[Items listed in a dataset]
►

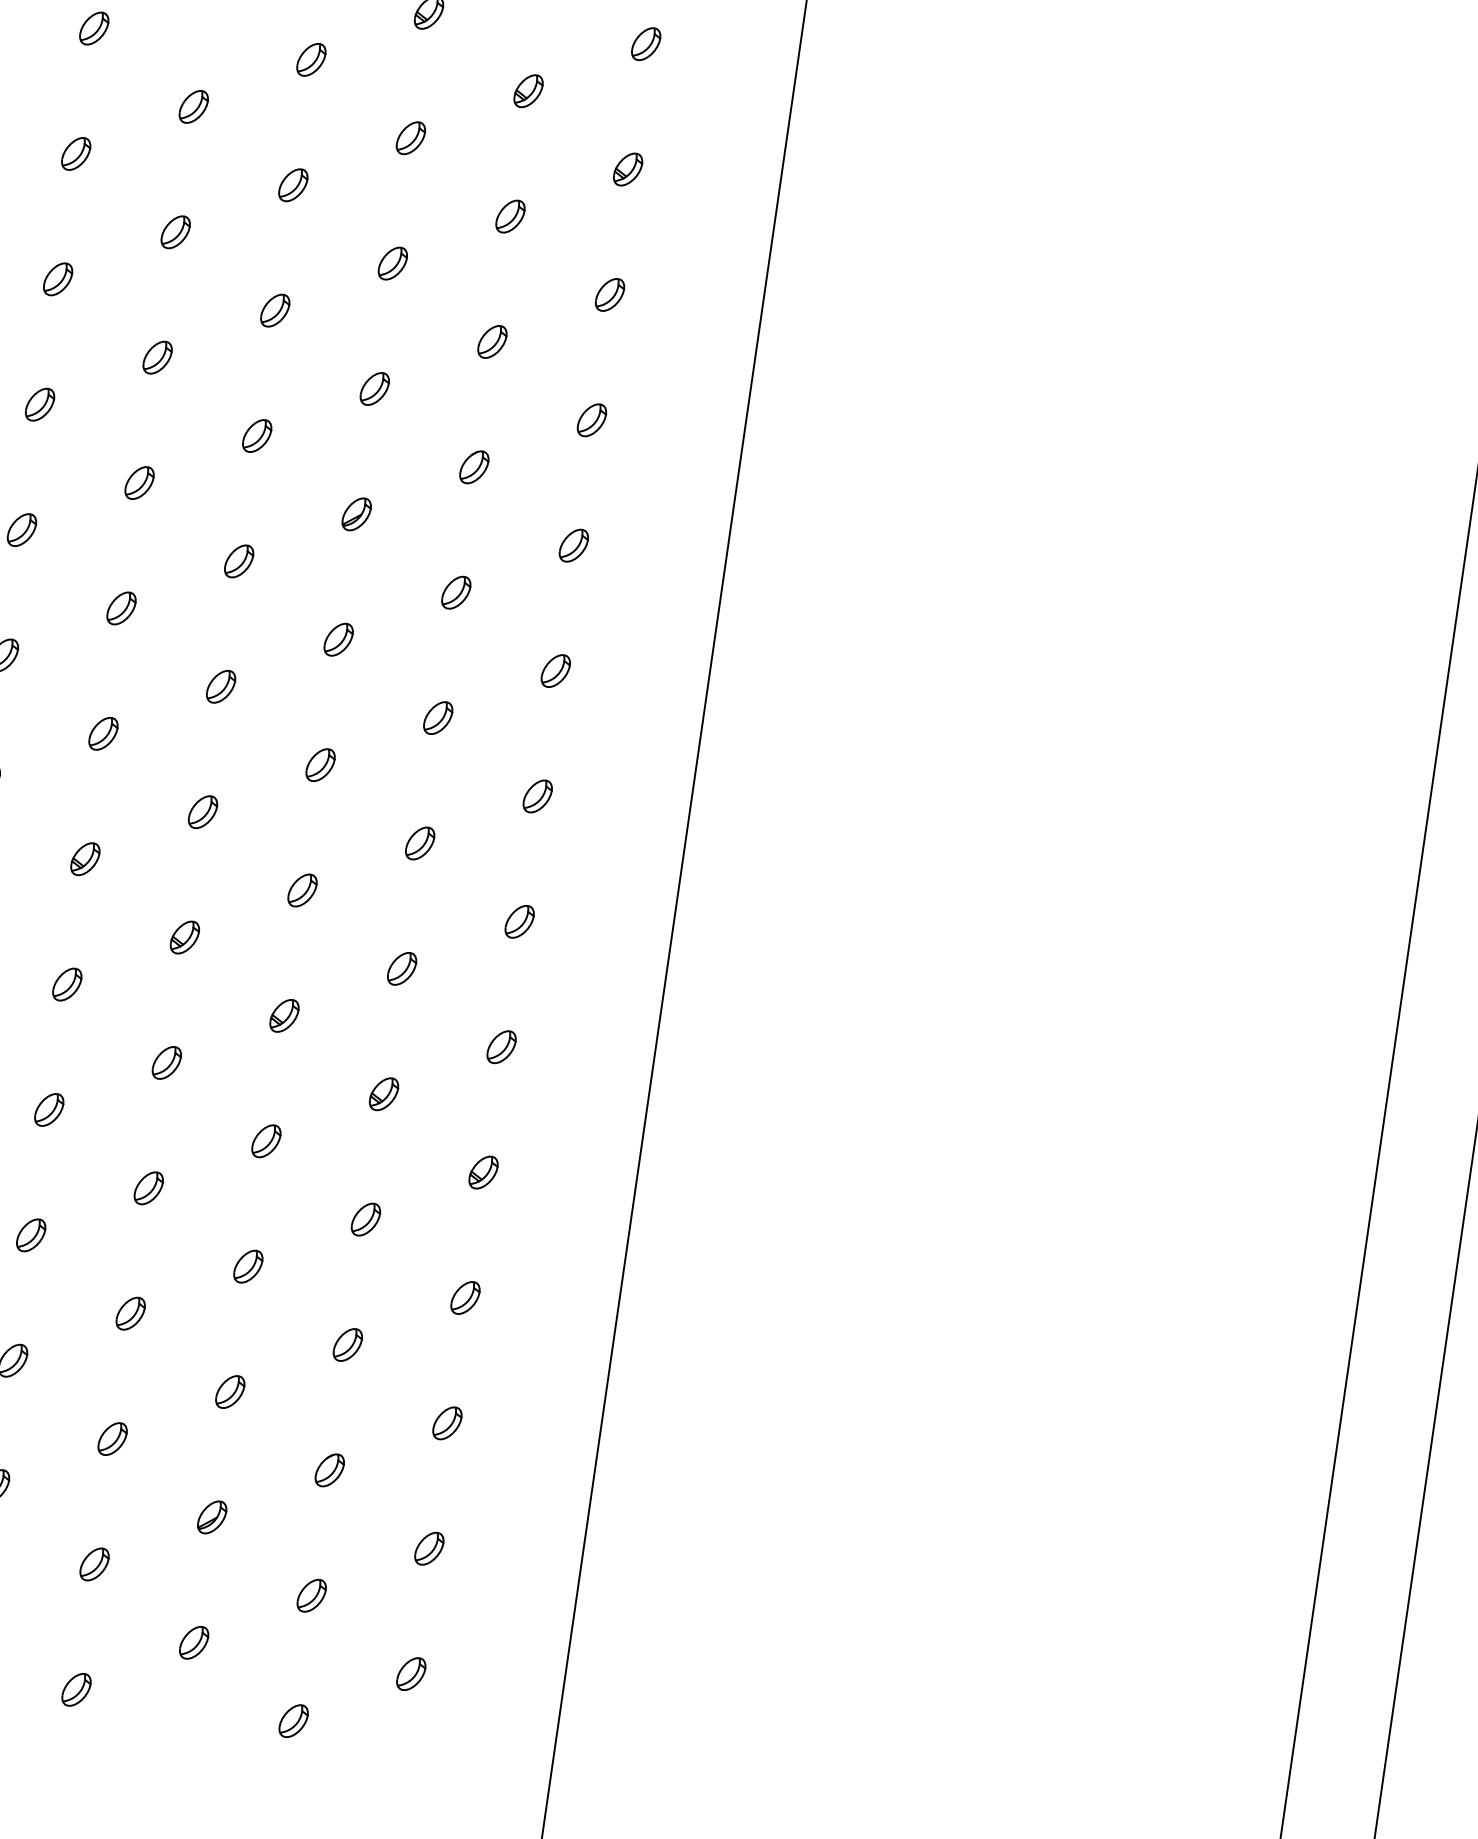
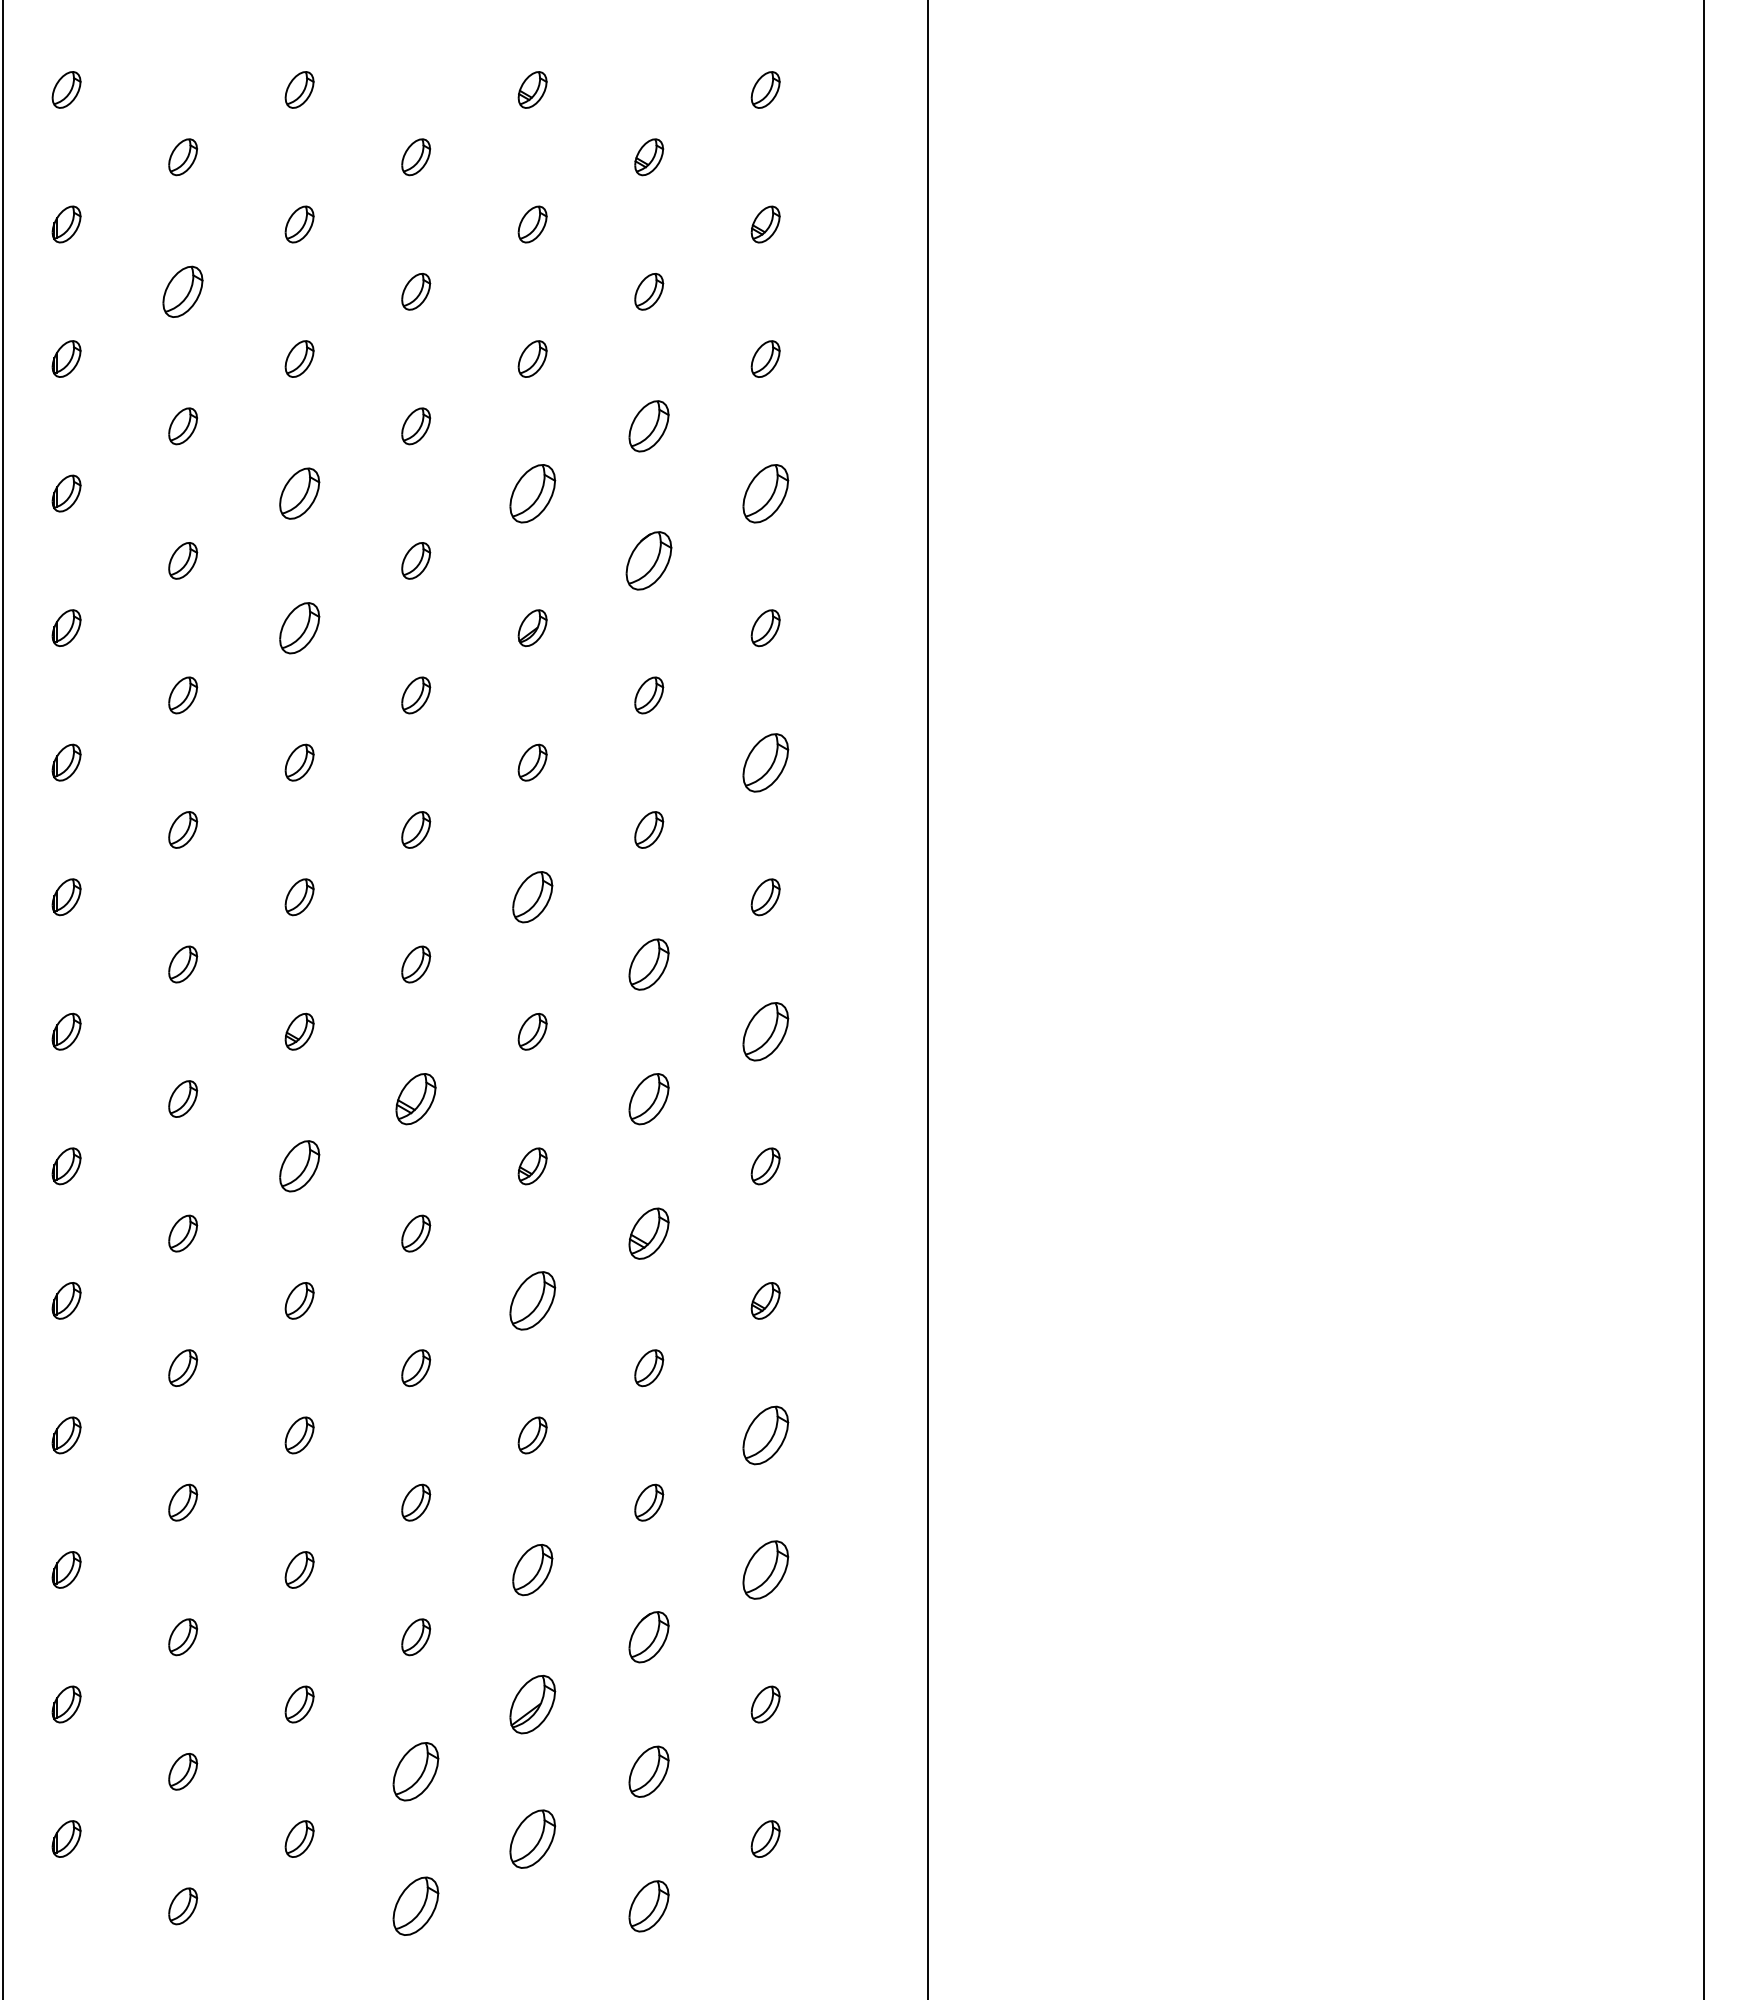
part: (76, 153) -> (183, 291), size x1.4
part: (492, 342) -> (649, 426), size x1.4
part: (157, 357) -> (299, 493), size x1.4
part: (374, 388) -> (532, 493), size x1.6
part: (591, 420) -> (765, 493), size x1.6
part: (474, 467) -> (649, 560), size x1.6
part: (139, 482) -> (299, 627), size x1.4
part: (555, 670) -> (765, 762), size x1.6
part: (320, 765) -> (532, 897), size x1.4
part: (420, 843) -> (649, 964), size x1.4
part: (519, 921) -> (765, 1031), size x1.6
part: (185, 937) -> (416, 1098), size x1.4
part: (402, 968) -> (649, 1098), size x1.4
part: (67, 984) -> (299, 1166), size x1.4
part: (384, 1094) -> (649, 1233), size x1.4
part: (266, 1140) -> (532, 1300), size x1.6
part: (465, 1297) -> (765, 1435), size x1.6
part: (230, 1391) -> (532, 1569), size x1.4
part: (447, 1422) -> (765, 1569), size x1.6
part: (330, 1470) -> (649, 1637), size x1.4
part: (212, 1517) -> (532, 1704), size x1.6
part: (94, 1564) -> (416, 1771), size x1.6
part: (312, 1595) -> (649, 1771), size x1.4
part: (194, 1642) -> (532, 1838), size x1.6
part: (76, 1690) -> (416, 1906), size x1.6
part: (293, 1721) -> (649, 1906), size x1.4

◄

▸ **What the task asks**: Copy out all the records exactly, excluding pictures.

▸ **Solution for this exercise**:
part: (76, 153) -> (183, 291), size x1.4
part: (492, 342) -> (649, 426), size x1.4
part: (157, 357) -> (299, 493), size x1.4
part: (374, 388) -> (532, 493), size x1.6
part: (591, 420) -> (765, 493), size x1.6
part: (474, 467) -> (649, 560), size x1.6
part: (139, 482) -> (299, 627), size x1.4
part: (555, 670) -> (765, 762), size x1.6
part: (320, 765) -> (532, 897), size x1.4
part: (420, 843) -> (649, 964), size x1.4
part: (519, 921) -> (765, 1031), size x1.6
part: (185, 937) -> (416, 1098), size x1.4
part: (402, 968) -> (649, 1098), size x1.4
part: (67, 984) -> (299, 1166), size x1.4
part: (384, 1094) -> (649, 1233), size x1.4
part: (266, 1140) -> (532, 1300), size x1.6
part: (465, 1297) -> (765, 1435), size x1.6
part: (230, 1391) -> (532, 1569), size x1.4
part: (447, 1422) -> (765, 1569), size x1.6
part: (330, 1470) -> (649, 1637), size x1.4
part: (212, 1517) -> (532, 1704), size x1.6
part: (94, 1564) -> (416, 1771), size x1.6
part: (312, 1595) -> (649, 1771), size x1.4
part: (194, 1642) -> (532, 1838), size x1.6
part: (76, 1690) -> (416, 1906), size x1.6
part: (293, 1721) -> (649, 1906), size x1.4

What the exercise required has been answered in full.